Those were the days. Nearly two years into a real estate recession that many fear may have the worst still in store for the commercial sector, Triad engineers, contractors and brokers are working to develop new skill sets and tap into new markets to help compensate for the overall lack of demand.
“It’s really out of necessity,” said Steve Cavanaugh of Winston-Salem engineering firm Cavanaugh & Associates PA of his firm’s recent focus on helping municipal water systems identify and stop leaks that can waste hundreds of thousands of dollars. “The large site work with plans of a million square feet, those just aren’t happening. They’re vaporized.”
In many cases, including Cavanaugh’s, firms don’t have to start a new line of business from scratch; instead, they expand an existing sideline into a bigger source of revenue. The trick is having a sideline to work with that plays well in the current economy.
Cavanaugh & Associates has been using acoustic monitoring technology to identify water leaks since 2000, but he’s given it a lot more focus since the drop-off in bigger contracts forced him to lay off 18 staffers in early 2008. Cavanaugh currently has 10 employees.
Leak detection is a good niche for the recession, Cavanaugh said, because it’s aimed at boosting crunched local government budgets. Depending on a variety of factors, an audit of a water system might cost between $20,000 and $50,000 and identify an average of $150,000 worth of needed repairs. But once that work is done, water systems can save hundreds of thousands of dollars per year.
Cavanaugh has done such audits in places like Burlington, Myrtle Beach and Morganton recently, but the challenge he’s finding is public sector inertia: Even the prospect of big savings sometimes isn’t enough to overcome hesitation at the initial expense.
There’s been so much deferred maintenance in so many places that “we know what we’re going to find when we look” at a water system, Cavanaugh said. “We know we can find things that can help communities with what they’re facing right now. We just haven’t found the right way to get all of them to pull the trigger.”
Building up a smaller division has also been helpful for Greensboro commercial real estate broker Triad Commercial Properties during the market downturn. Triad Commercial’s property management unit has grown from handling about 500,000 square feet of space in the spring of 2008 to more than 2.1 million now, according to Bill Hansen, who supervises that business, including the Wachovia Center tower in downtown Winston-Salem.
Triad Commercial’s diversification was well-timed to help balance out the decline in brokerage activity, Hansen said, but it was done more directly in response to an opportunity than a threat.

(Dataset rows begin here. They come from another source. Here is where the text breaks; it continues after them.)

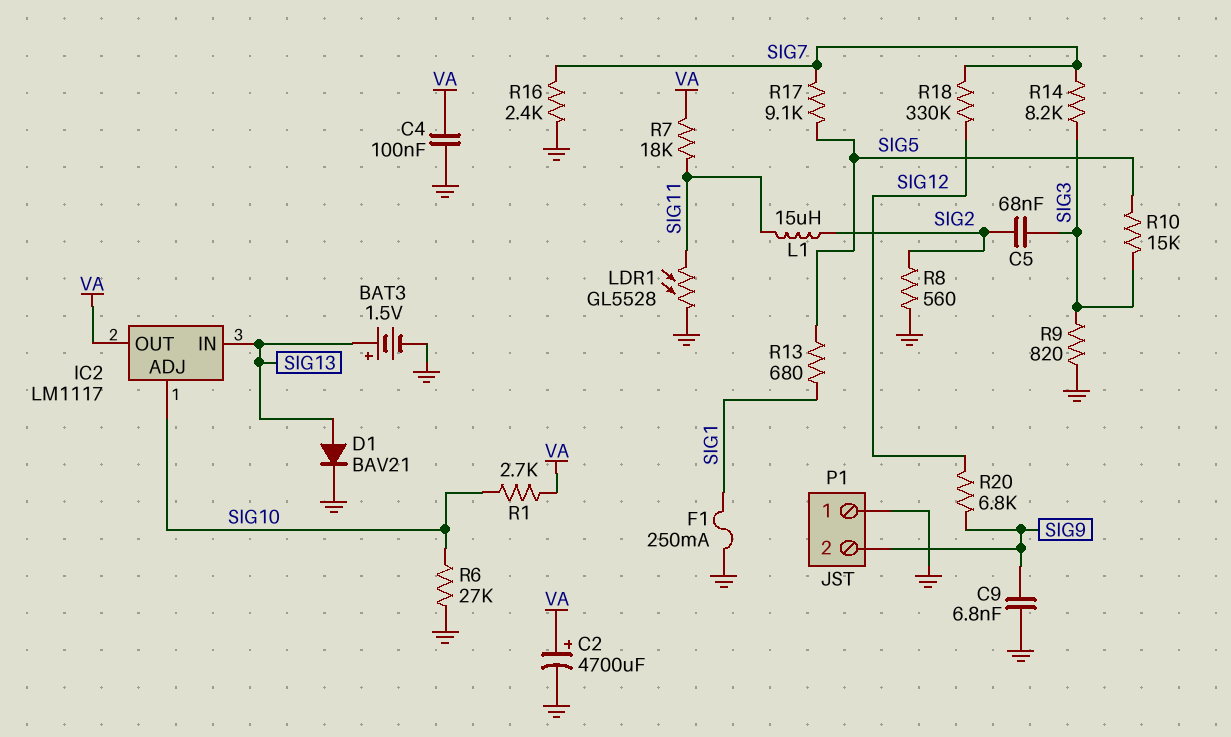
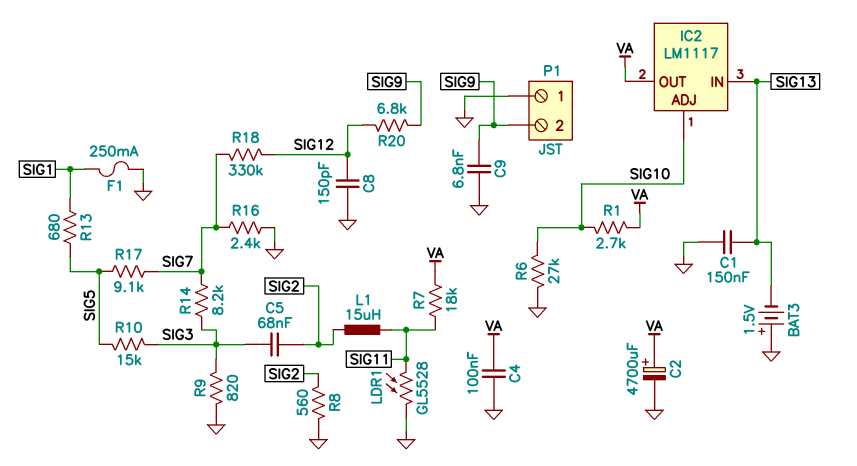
BAT3: 1.5V (plus SIG13, minus GND) -> 1.5V (plus GND, minus SIG13)
C1: none -> 150nF (GND, SIG13)
C8: none -> 150pF (GND, SIG12)
D1: diode BAV21 (A SIG13, K GND) -> none

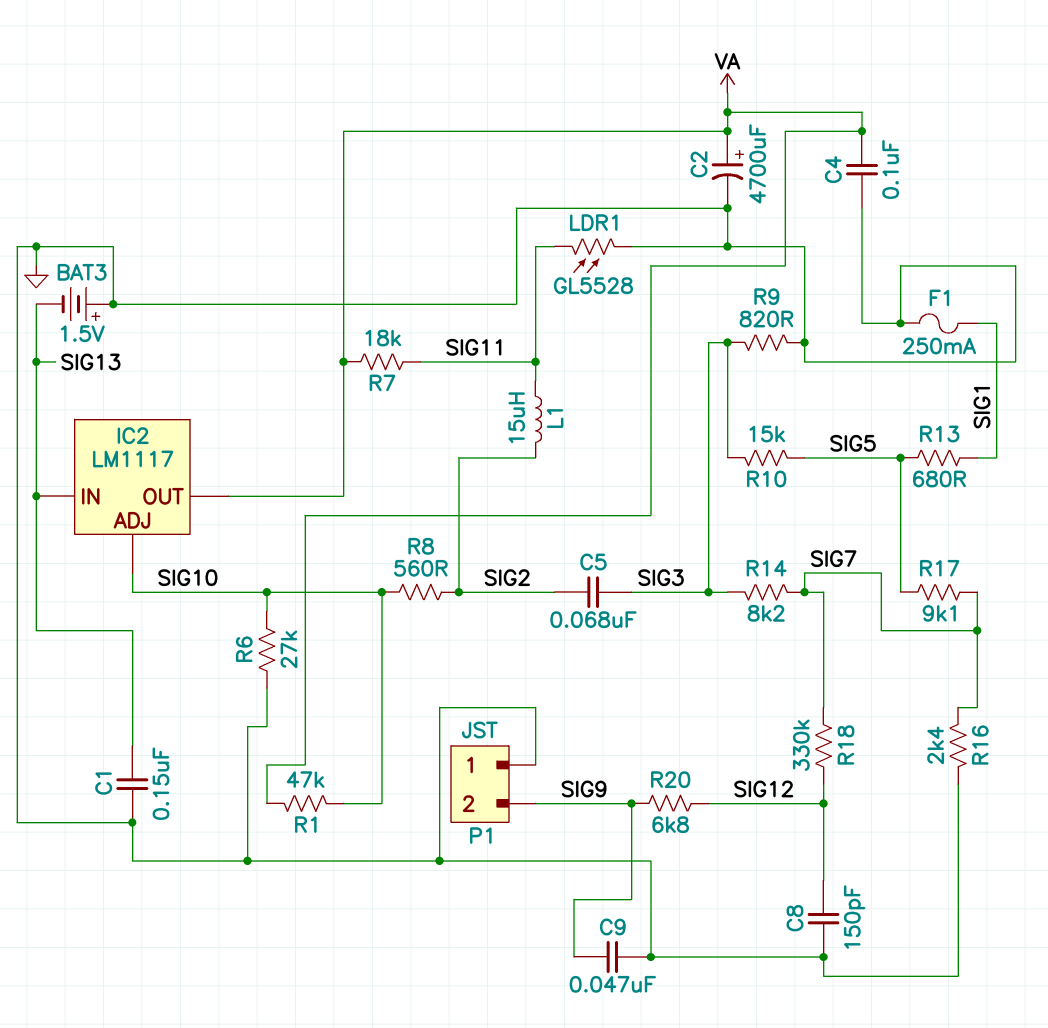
C9: 6.8nF (GND, SIG9) -> 47nF (GND, SIG9)
R1: 2.7k (SIG10, VA) -> 47k (SIG10, VA)
R8: 560 (GND, SIG2) -> 560 (SIG2, SIG10)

Hansen was previously the property management director at Greensboro powerhouse Starmount Co., handling such major portfolio holdings as the Friendly Center shopping center. Triad Commercial snapped him up after Starmount sold off its portfolio and closed down last year. Hansen’s Starmount experience and connections allowed Triad Commercial to go up against bigger property management rivals for plum contracts, he said.
Property management isn’t immune from the downturn, but he said it has different dynamics than commercial brokerage and so does have more upside potential when the overall market is down.
“When things have gotten slow on the leasing and brokerage side, that’s typically when managers can shine,” Hansen said. “Owners are looking for every possible way to cut costs and keep tenants and increase revenues, so we really get a chance to show what we can do.”
A new set of clients
Perhaps the ideal diversification strategy is to keep doing exactly what you’ve been doing, but for a different set of customers. That’s been the plan over the past year for Winston-Salem general contractor Frank L. Blum Construction.
Blum has done work almost exclusively for the private sector since its founding 86 years ago, according to Preconstruction Services Manager Mark Dunnagan, with most of its projects concentrated in areas such as health care, retirement communities, religious buildings, nonprofits and higher education.
That’s still the bulk of Blum’s business now, Dunnagan said, but projects that were planned or under way before the recession started are running out, and there’s very little backlog to replace them. When the company surveyed the market and found that about one-third of the available jobs were in the public sector even before the downturn began, they decided it would be “kind of foolish to ignore” such a major segment, he said.
Since then, Blum has won jobs for a public housing project in Winston-Salem and construction and renovation work for the Winston-Salem/Forsyth County Schools. From zero percent most years, Dunnagan said public sector contracts are now probably 10 percent of Blum’s active projects.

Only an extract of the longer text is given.